A hard count in football occurs when the quarterback intentional changes the rhythm, volume, or cadence of his audible snap in order to get the defense to jump offside.
In short, the quarterback is using his voice to let the defense believe they know when the ball is going to be snapped. The trick is the quarterback has already planned with his center to not snap the ball during his hard count.
Benefits Of A Hard Count In Football
Once the player jumps offside the offense can either accept the penalty and take five yards. Or attempt to snap the ball just after the player jumps in order to get a “free play”.
You will often notice on fourth downs under five yards teams will send out their offense in an attempt to get the defense to jump offside.
This is because a penalty in this situation would lead to a first down. This makes a hard count a handy tool to have under the belt for an NFL QB.
If the player is offside yet the quarterback isn’t in immediate danger you will find that the referees will allow the play to go on.
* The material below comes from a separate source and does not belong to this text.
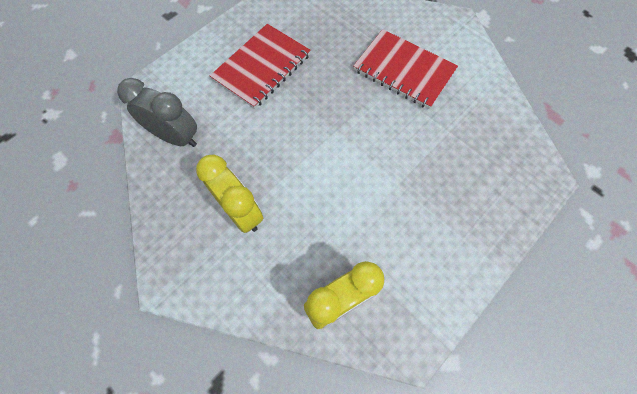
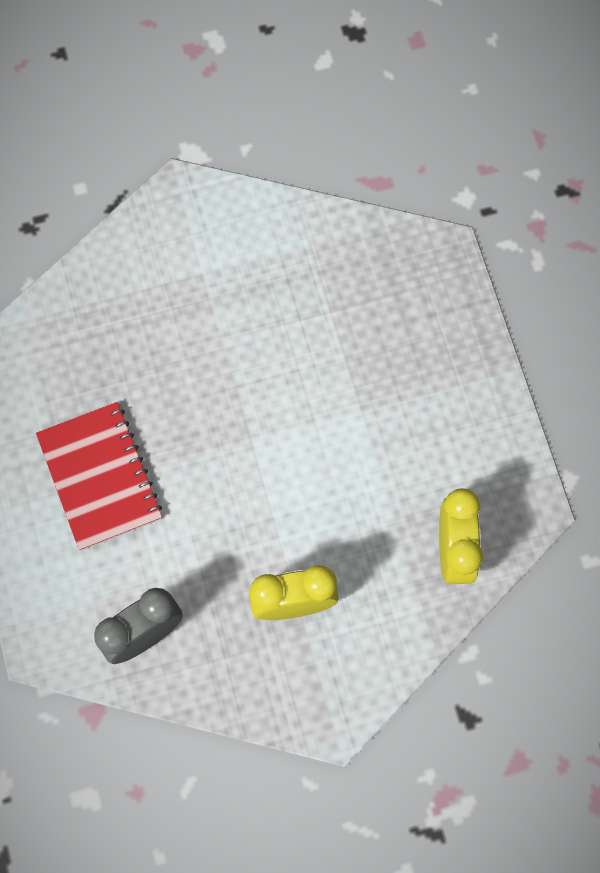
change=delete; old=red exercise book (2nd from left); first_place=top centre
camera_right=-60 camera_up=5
Since a penalty has been called against the defense the offense doesn’t have any risk in this play.
If they throw an interception the offense will accept the penalty which wipes out the interception and awards the offense a five-yard penalty. If the offense completes a long play they will then decline the penalty and move the ball to where their player was tackled.
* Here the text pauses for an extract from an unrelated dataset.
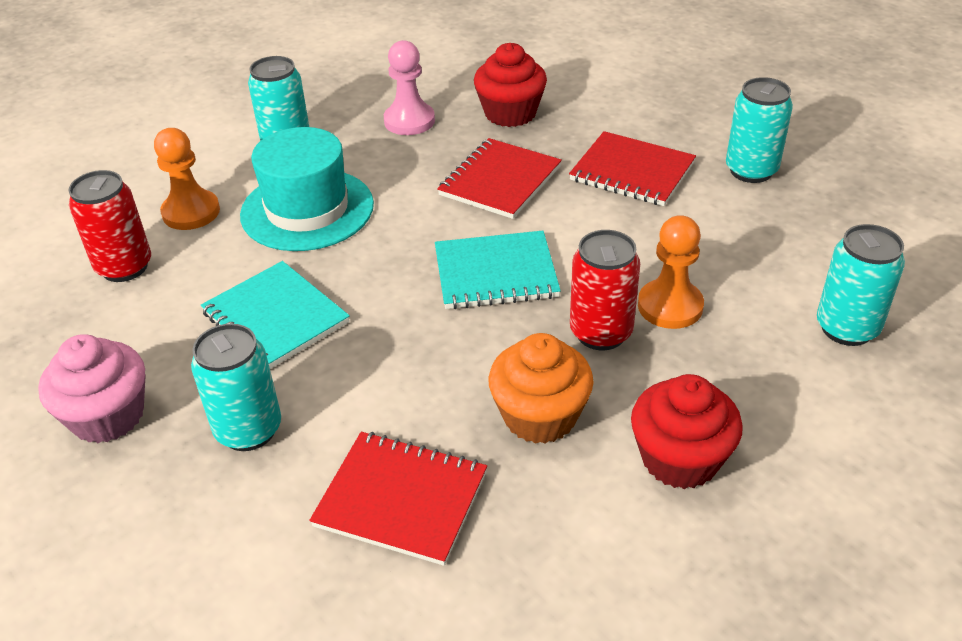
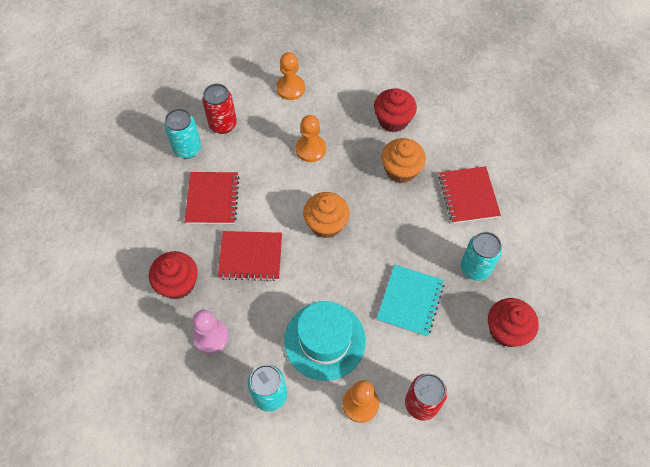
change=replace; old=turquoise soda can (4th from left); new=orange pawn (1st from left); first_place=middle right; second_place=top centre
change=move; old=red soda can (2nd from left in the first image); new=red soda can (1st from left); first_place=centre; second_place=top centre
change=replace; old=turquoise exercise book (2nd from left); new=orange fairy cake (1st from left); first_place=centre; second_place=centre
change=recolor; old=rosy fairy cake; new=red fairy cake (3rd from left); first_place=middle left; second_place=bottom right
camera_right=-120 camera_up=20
The free play is an incredibly helpful play to have in your reptoire if you can pull it off. One of the best of the league at this play is Aaron Rodgers. You can see an example for yourself in the video below.
Hard Count, Soft Count, And Silent Count
Now that you have heard the term hard count you may be wondering what these other terms mean as well.
A soft count is simply your typical audible calls before you snap the ball. In other words, the soft count is the same as a hard count except there is no trickery built in to get the defense to jump offside. You are simply communicating verbally with your team so they know when the play will start.
A silent snap count on the other hand uses no audible signals at all. This type of count relies on physical signals. Such as taps on the shoulder or the QB stomping their feet as their count. This style of count is most typically used in short-yardage situations to catch a team by surprise. Or when the crowd noise is too loud to effectively communicate with verbal signals.